At first, the most noticeable improvement is the crisper, HD-friendly art (for both cutscenes and all in-game assets). Dark Forces Remaster scales beautifully across all modern hardware, and on PC specifically, it's as flexible as any modern release, even packing out-of-the-box Steam Deck support. However, only a few seconds in, you'll notice it no longer behaves like a clunky DOOM clone.

Mind you, Dark Forces never felt janky, but the low-res visuals often were at odds with the complex level design and geometry of many of its maze-like levels. Likewise, QoL changes to movement, weapon selection, and other crucial aspects of the game make a world of difference. By and large, it's the game that was released in 1995, but it now feels as fluid to play as the modern DOOM re-releases and Quake remasters. Although late, it's the kind of treatment such a key chapter of the journey to modern FPS deserved; something I also felt (with action-adventure games) while playing Aspyr's recent remaster of the OG Tomb Raider trilogy.
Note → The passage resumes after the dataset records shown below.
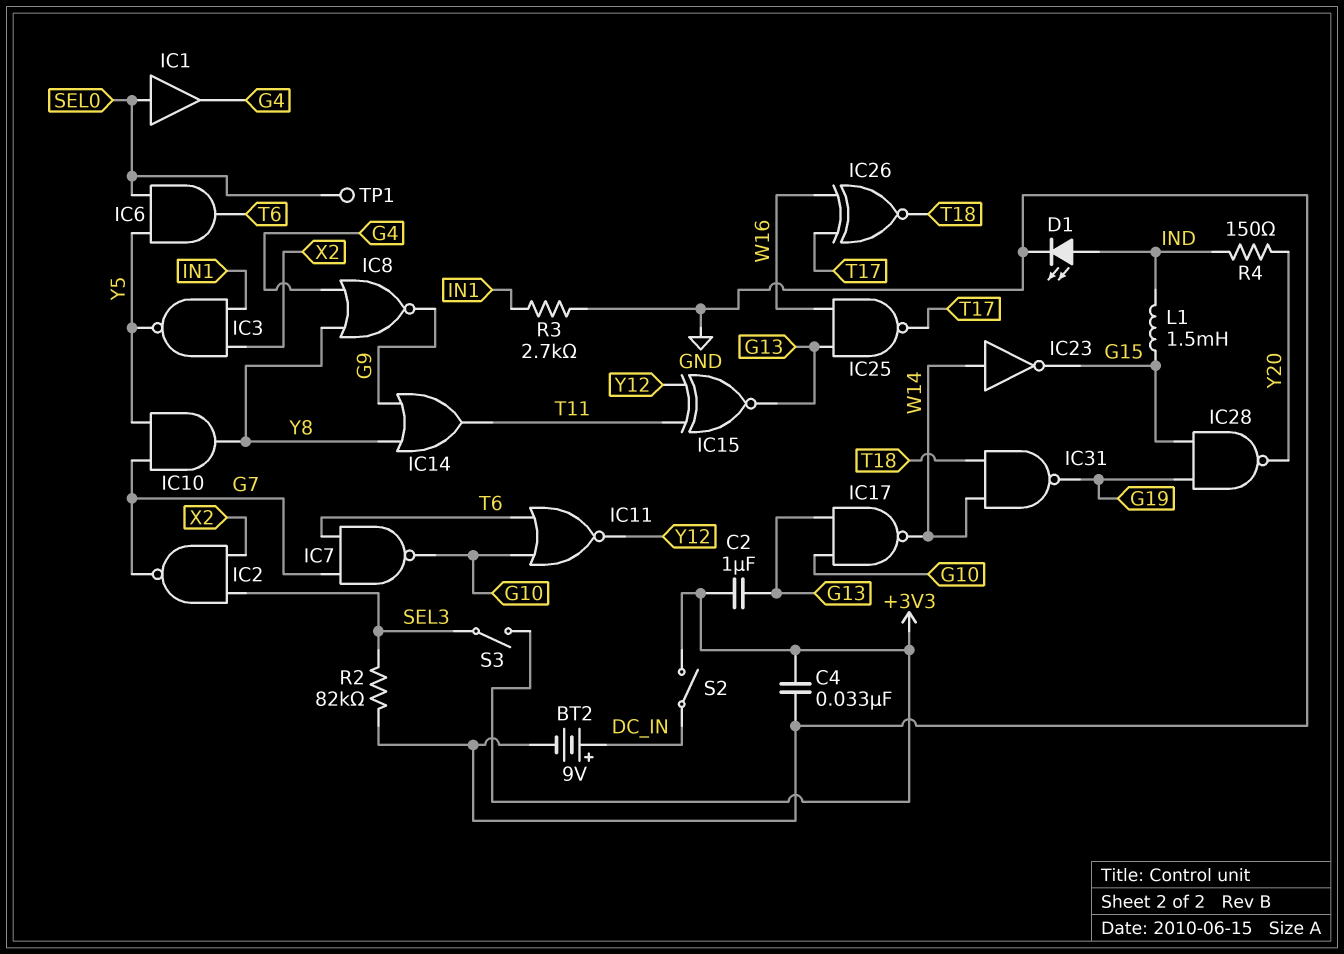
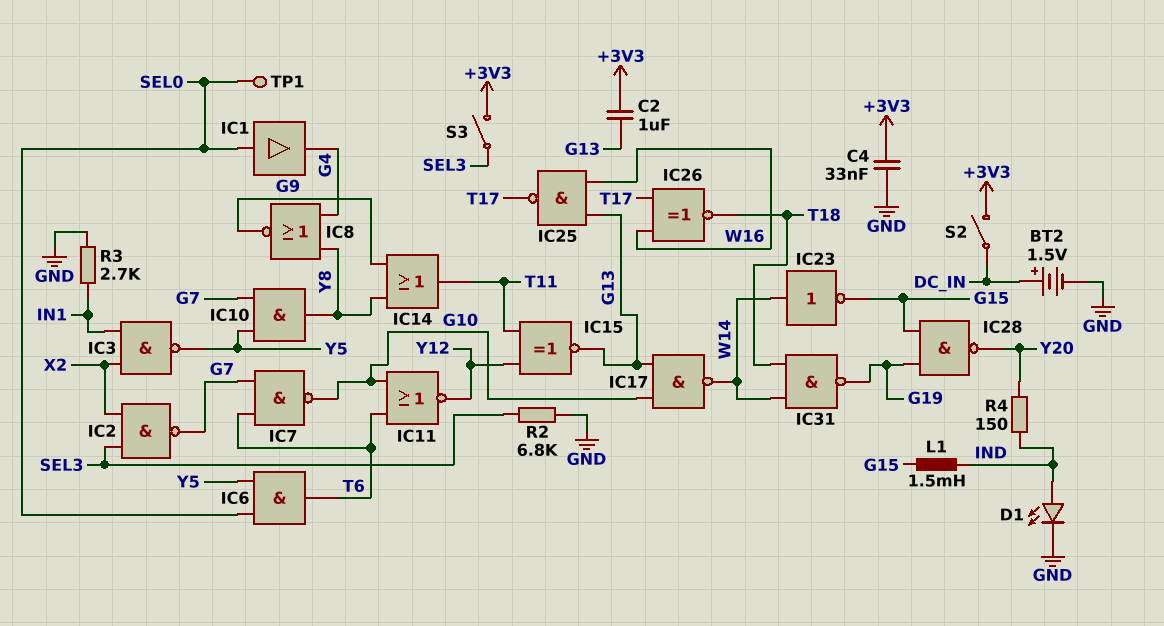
BT2: 9V (plus DC_IN, minus GND) -> 1.5V (plus DC_IN, minus GND)
R2: 82k (GND, SEL3) -> 6.8k (GND, SEL3)

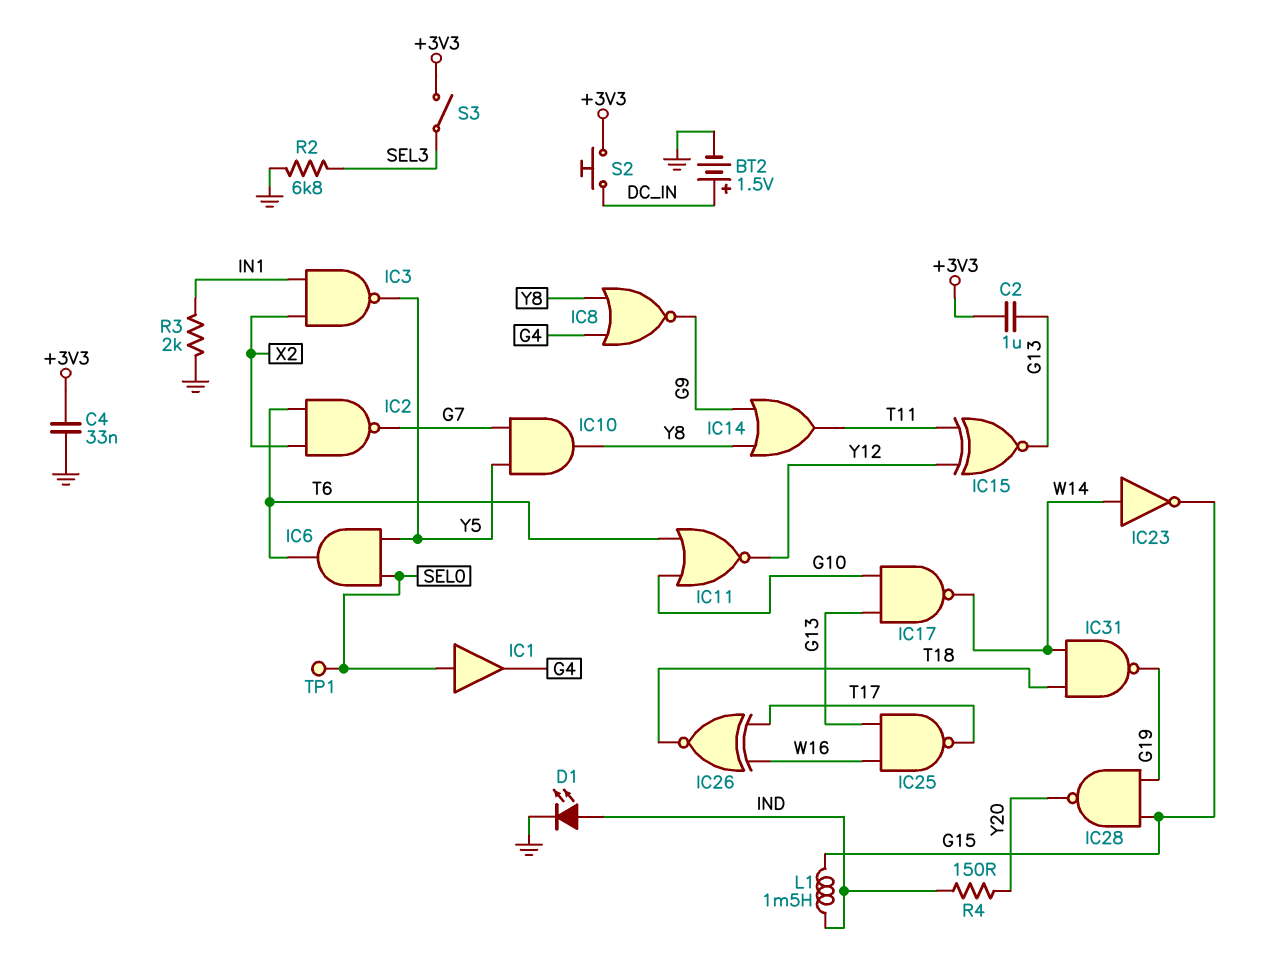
IC2: NAND (in SEL3, in X2, out G7) -> NAND (in T6, in X2, out G7)
IC7: NAND (in G7, in T6, out G10) -> none
R3: 2.7k (GND, IN1) -> 2k (GND, IN1)
S2: switch (+3V3, DC_IN) -> button (+3V3, DC_IN)

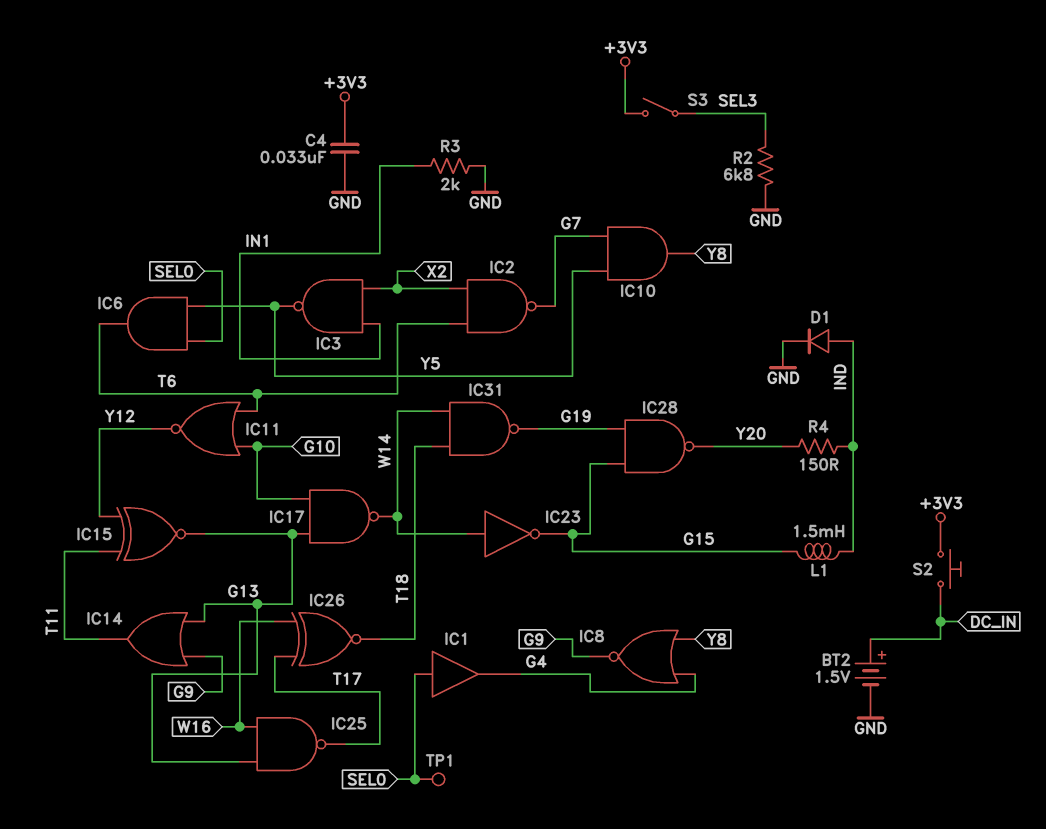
C2: 1uF (+3V3, G13) -> none
D1: LED (A IND, K GND) -> diode (A IND, K GND)
IC14: OR (in G9, in Y8, out T11) -> OR (in G9, in G13, out T11)

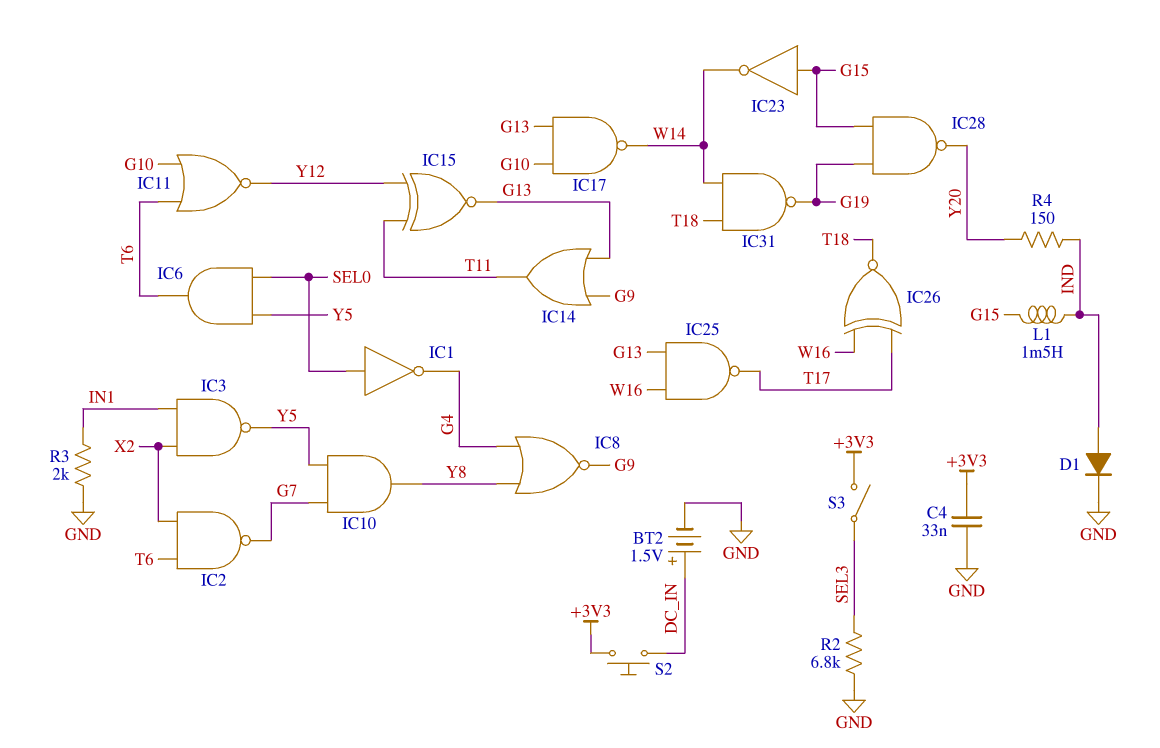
IC1: buffer (in SEL0, out G4) -> NOT (in SEL0, out G4)
IC23: NOT (in W14, out G15) -> NOT (in G15, out W14)
TP1: test point (SEL0) -> none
Star Wars: Dark Forces Remaster - comparison
Image credit: Nightdive Studios

After all these years, it's also shocking to remember how advanced the level design and sound work in Dark Forces feels versus that of some of its numerous 'boomer shooter' contemporaries, oftentimes feeling closer to Turok and Half-Life than the games it was directly trying to replicate. With the refreshed lighting, sound VFX, and asset work, all that hard, gonzo work by LucasArts becomes more apparent instead of fake-r nearly 30 years later.

For Star Wars fans, this is a solid recommendation too. The simplicity of its premise and limitations of the narrative doesn't erase the fact this was an essential part of the extended Star Wars mythos for the longest time. Fans of The Mandalorian should pay special attention to it, as it focuses on the creation and menace of the Dark Troopers, key antagonists in season 2 of the show.

Hefty price tag aside, Star Wars: Dark Forces Remaster is well worth your time and money, and more than just a trip down memory lane; it's also an excellent study (new bonus content included) of one the FPS genre's most unsung evolutionary leaps.